The War on Photography

Bruce Schneier has a great blog article on “The War on Photography” that is causing problems for photographers in formerly free countries around the world. If you are into photography (and/or freedom) it’s well worth a read. One part I will reproduce here is a paragraph with some useful links for us photographers (I’ve added the link for “photographers rights” which wasn’t in the original).

This is worth fighting. Search “photographer rights” on Google and download one of the several wallet documents that can help you if you get harassed; I found one for the UK, US, and Australia. Don’t cede your right to photograph in public. Don’t propagate the terrorist photographer story. Remind them that prohibiting photography was something we used to ridicule about the USSR. Eventually sanity will be restored, but it may take a while.

The Aussie version is already printed and in my camera bag, and remember that:

The 9/11 terrorists didn’t photograph anything. Nor did the London transport bombers, the Madrid subway bombers, or the liquid bombers arrested in 2006. Timothy McVeigh didn’t photograph the Oklahoma City Federal Building. The Unabomber didn’t photograph anything; neither did shoe-bomber Richard Reid.

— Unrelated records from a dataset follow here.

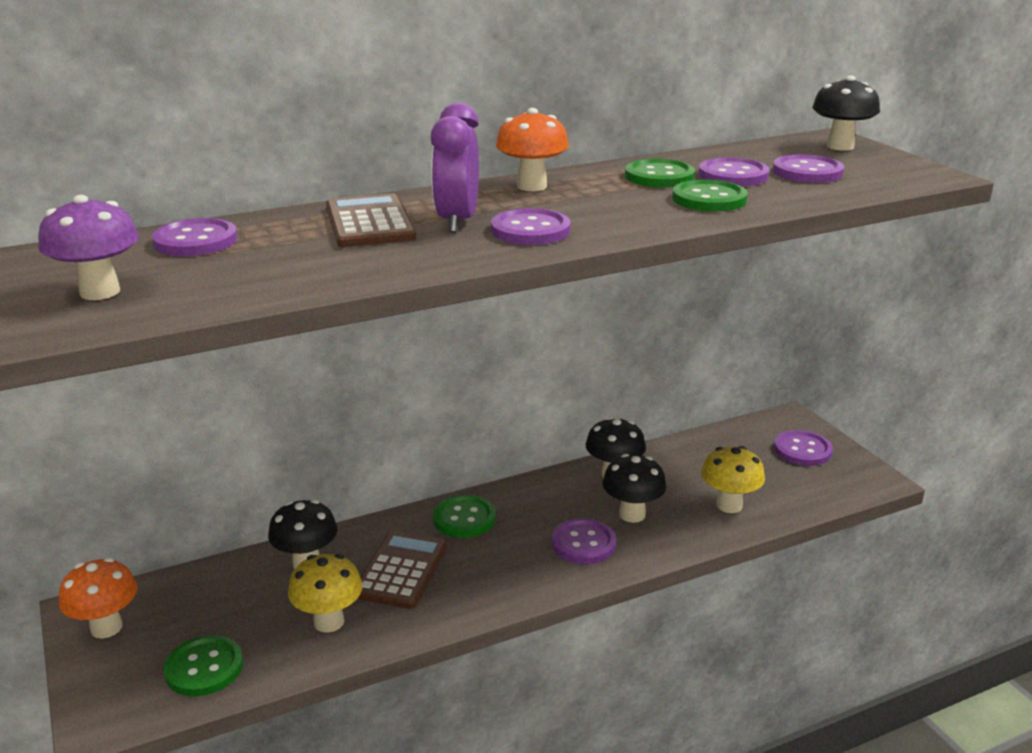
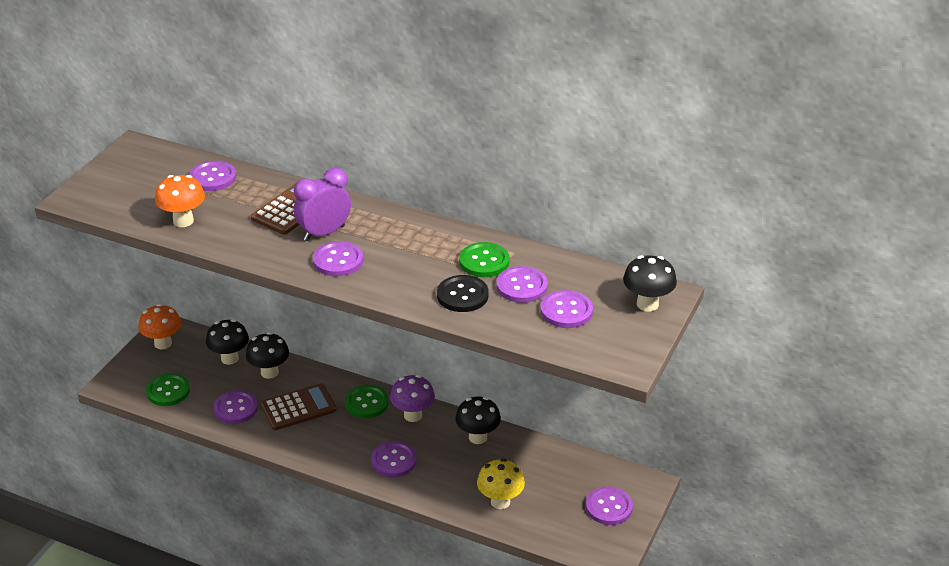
camera: 50 degrees right, 10 degrees up
(100, 292) = (134, 191): purple mushroom -> purple mushroom (413, 415)
(329, 622) = (236, 408): yellow mushroom -> purple button
(532, 186) = (409, 228): orange mushroom -> orange mushroom (183, 221)
(632, 514) = (444, 465): black mushroom -> black mushroom (230, 358)
(709, 199) = (462, 295): green button -> black button

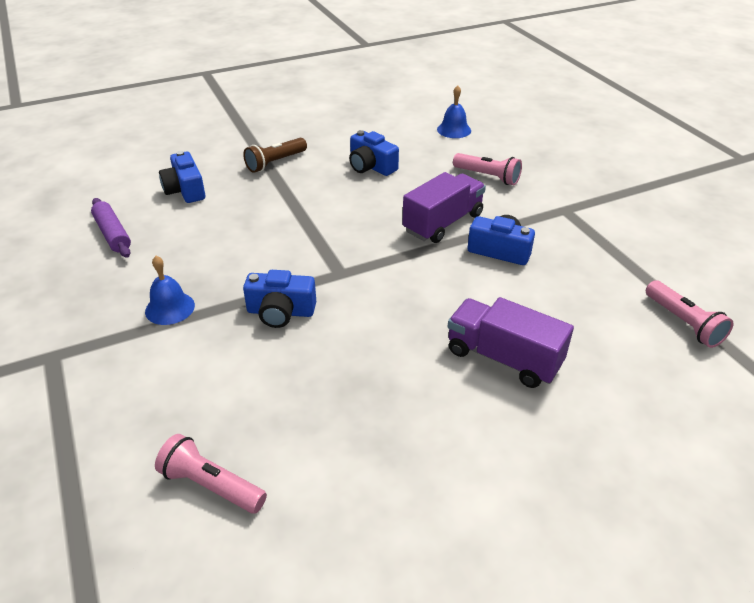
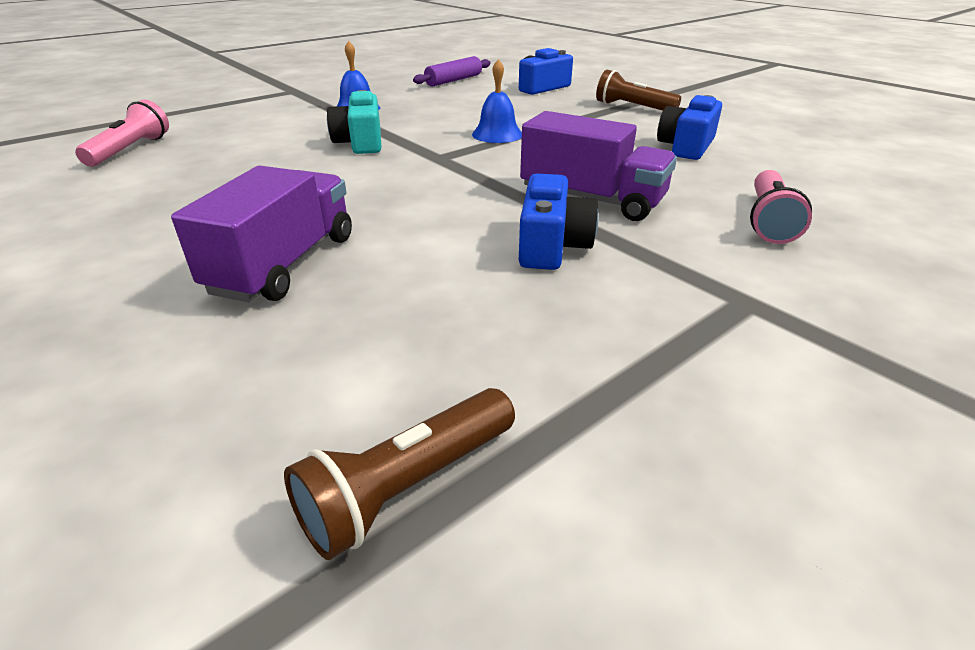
camera: 75 degrees right, 5 degrees down
(281, 312) = (360, 142): blue camera -> turquoise camera
(454, 130) = (883, 184): blue bell -> blue bell (497, 134)
(683, 323) = (407, 486): pink flashlight -> brown flashlight

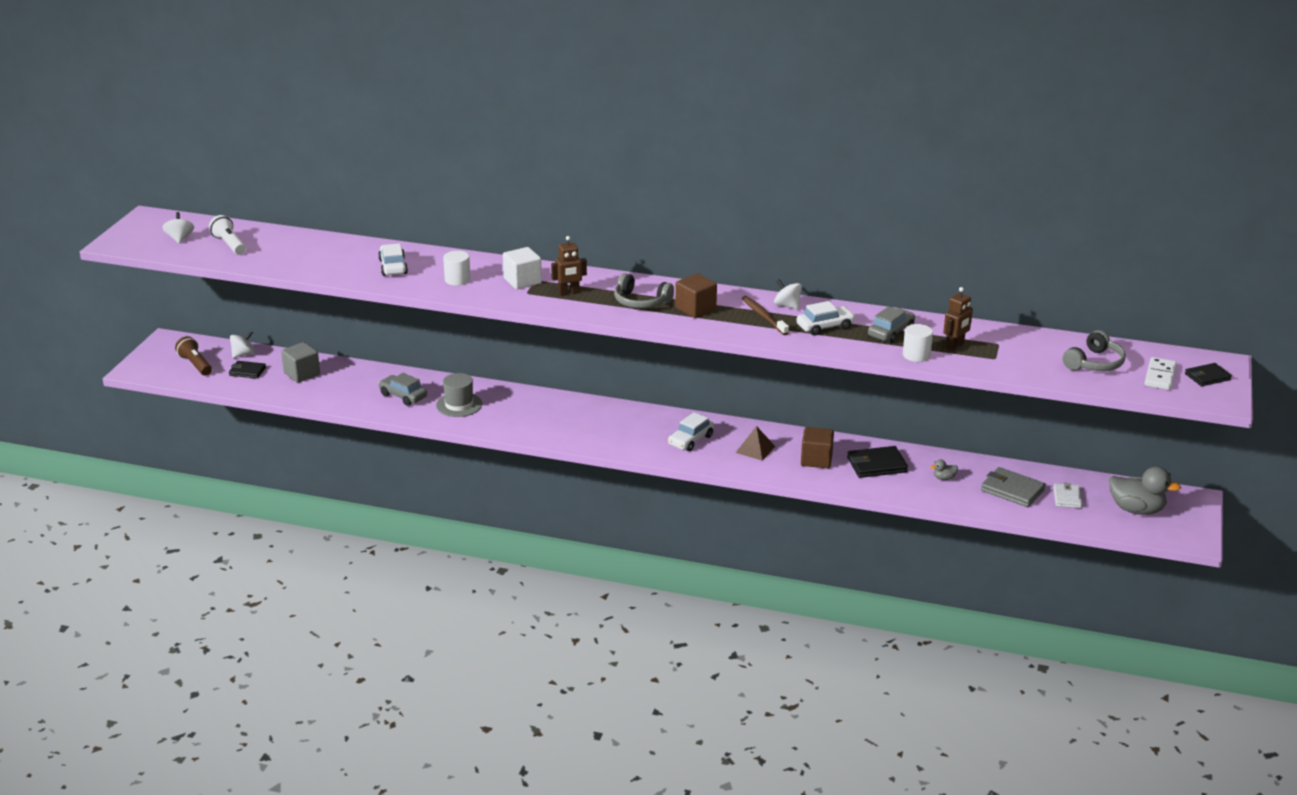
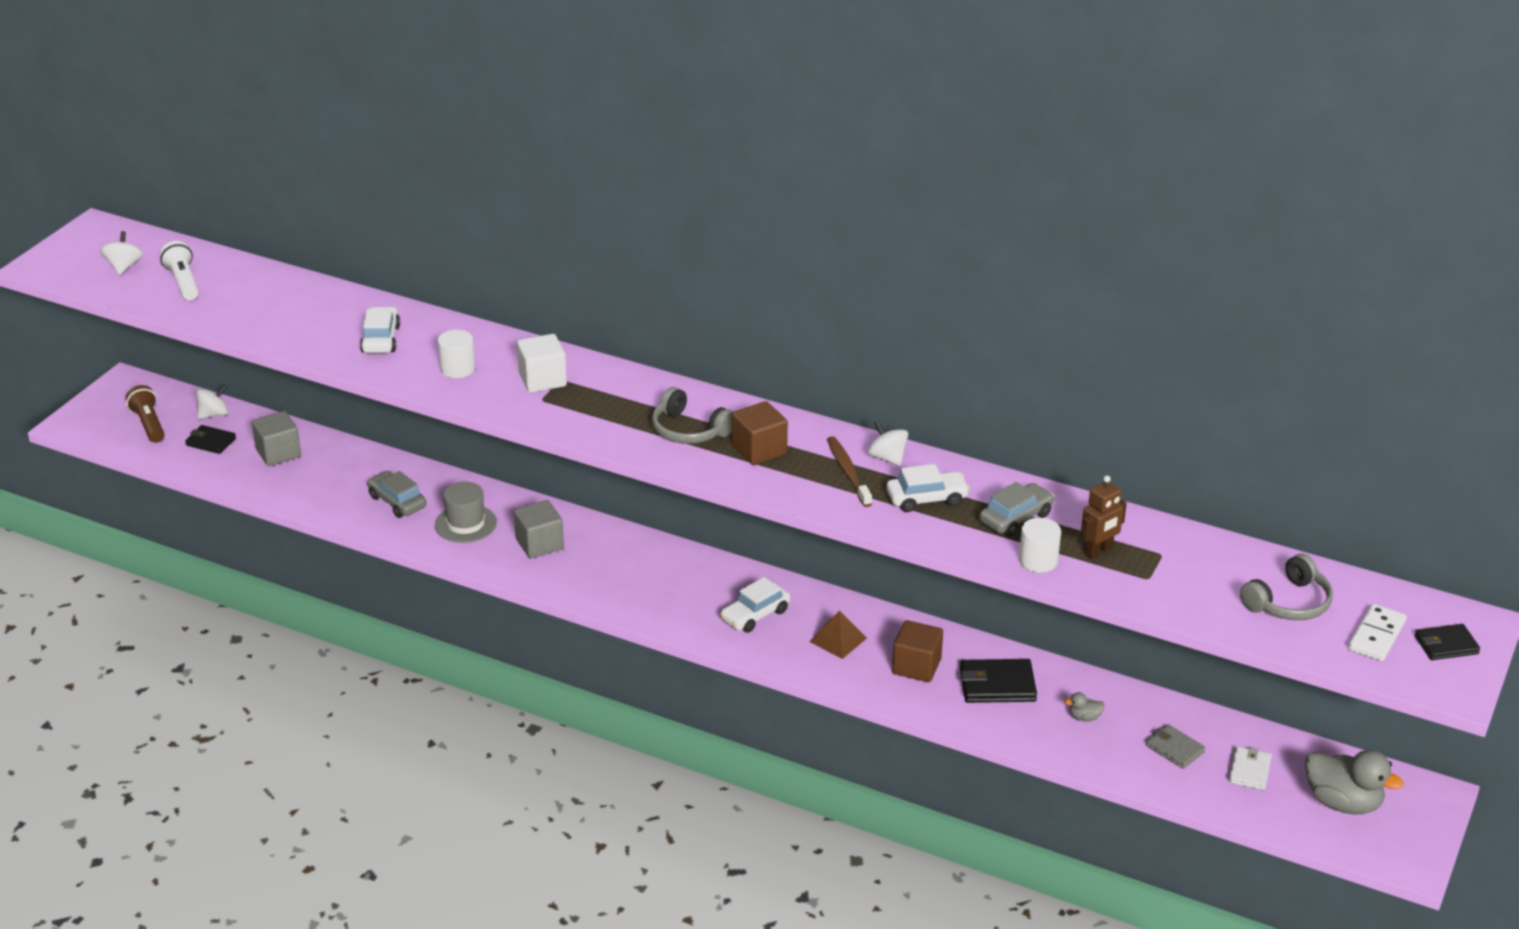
camera: 10 degrees right, 5 degrees up
(518, 412) = (539, 544): none -> grey cube
(569, 293) = (597, 406): brown robot -> none
(1012, 490) = (1174, 749): grey wallet -> grey wallet, size x0.65

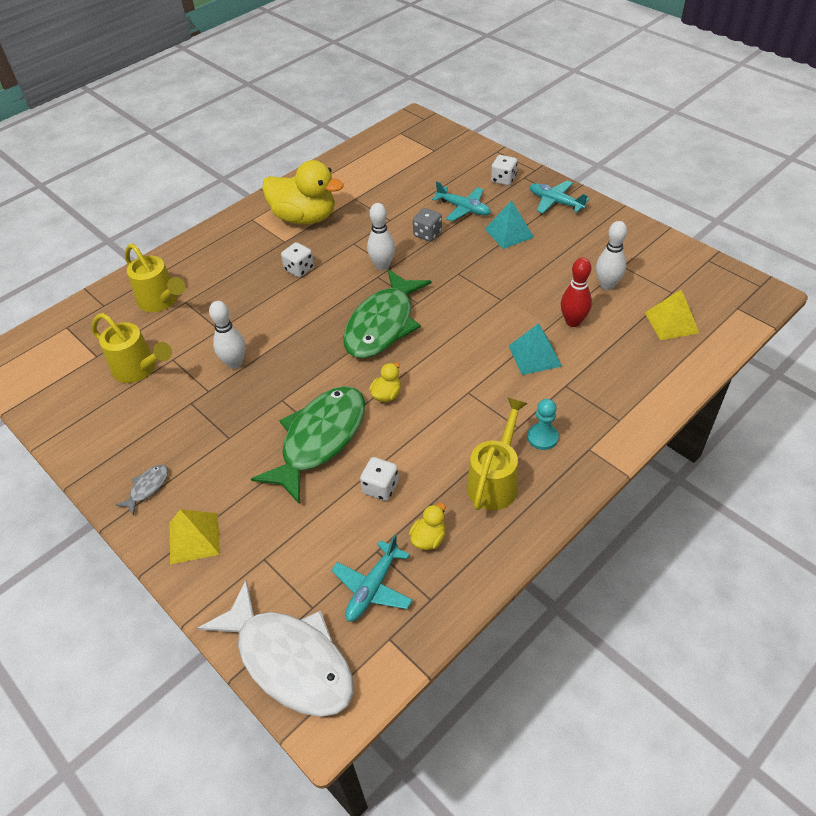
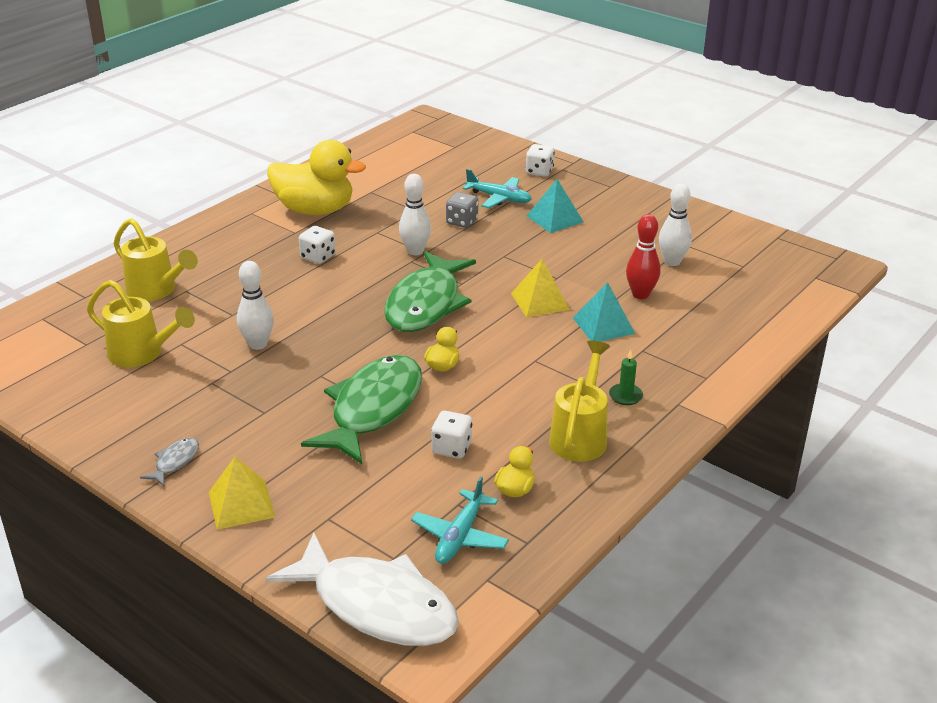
camera: 10 degrees left, 15 degrees down
(542, 437) = (625, 396): turquoise pawn -> green candle
(555, 202) = (601, 190): turquoise plane -> none
(671, 322) = (747, 292): yellow pyramid -> yellow pyramid (540, 301)

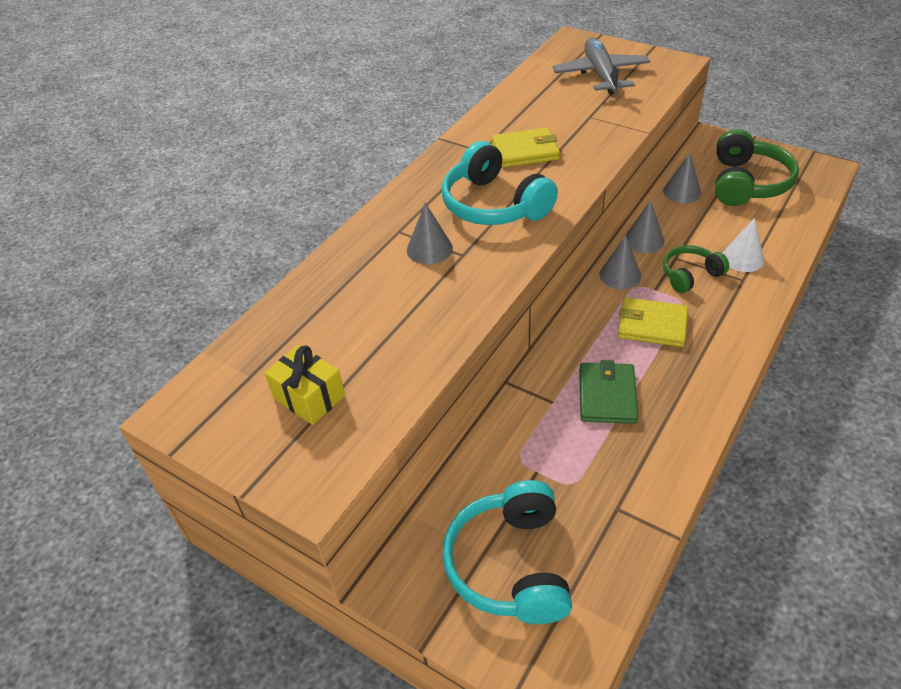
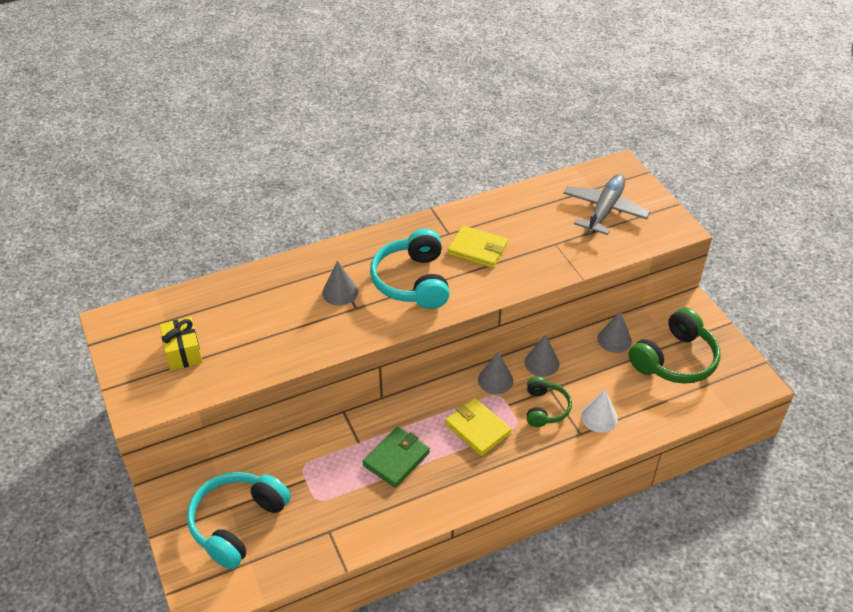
camera: 30 degrees right, 0 degrees up
(690, 275) = (545, 408): green headphones -> green headphones turned 90 degrees clockwise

It’s just security theatre..

Links to useful documents:

3 thoughts on “The War on Photography

  1. The stereotypes of street photographers:

    Asian guy with camera == tourist
    Middle Eastern guy with camera == terrorist
    Caucasian guy with camera == paedophile

  2. Thanks for the link Chris, great post … didn’t realize this fiasco was brewing … dear me, I wonder what these guys were thinking me while I was innocently photographing. But I was in San Francisco which perhaps explains why they were happy for me to photograph all I wanted. Back in Canberra now, and still haven’t taken any photos of the parliament house, perhaps now is not a good time 🙂

  3. This has nothing to do with terrorism, it is a lame excuess to protect police and keep them from being caught on video doing things that they should not be doing.

    It is a scare tactic that is as old as the ages. You attack a few, arrest them, put it in the paper and it quelches dissent and rebellion for a period.

    This is in the rulebook for tyrants. It was practiced in Germany in the early 30’s before Hitler went totaly crazy.

    It is slowly teaching cowards that you have NO rights. That you will be arrested regardless of the laws to protect you. And that the cost is not worth carrying a camera or video camera in public.

    I am not a photographer, but I know enough about history to see the coming fascist country that the US is slowly turning into under the guise of “Terrorism”!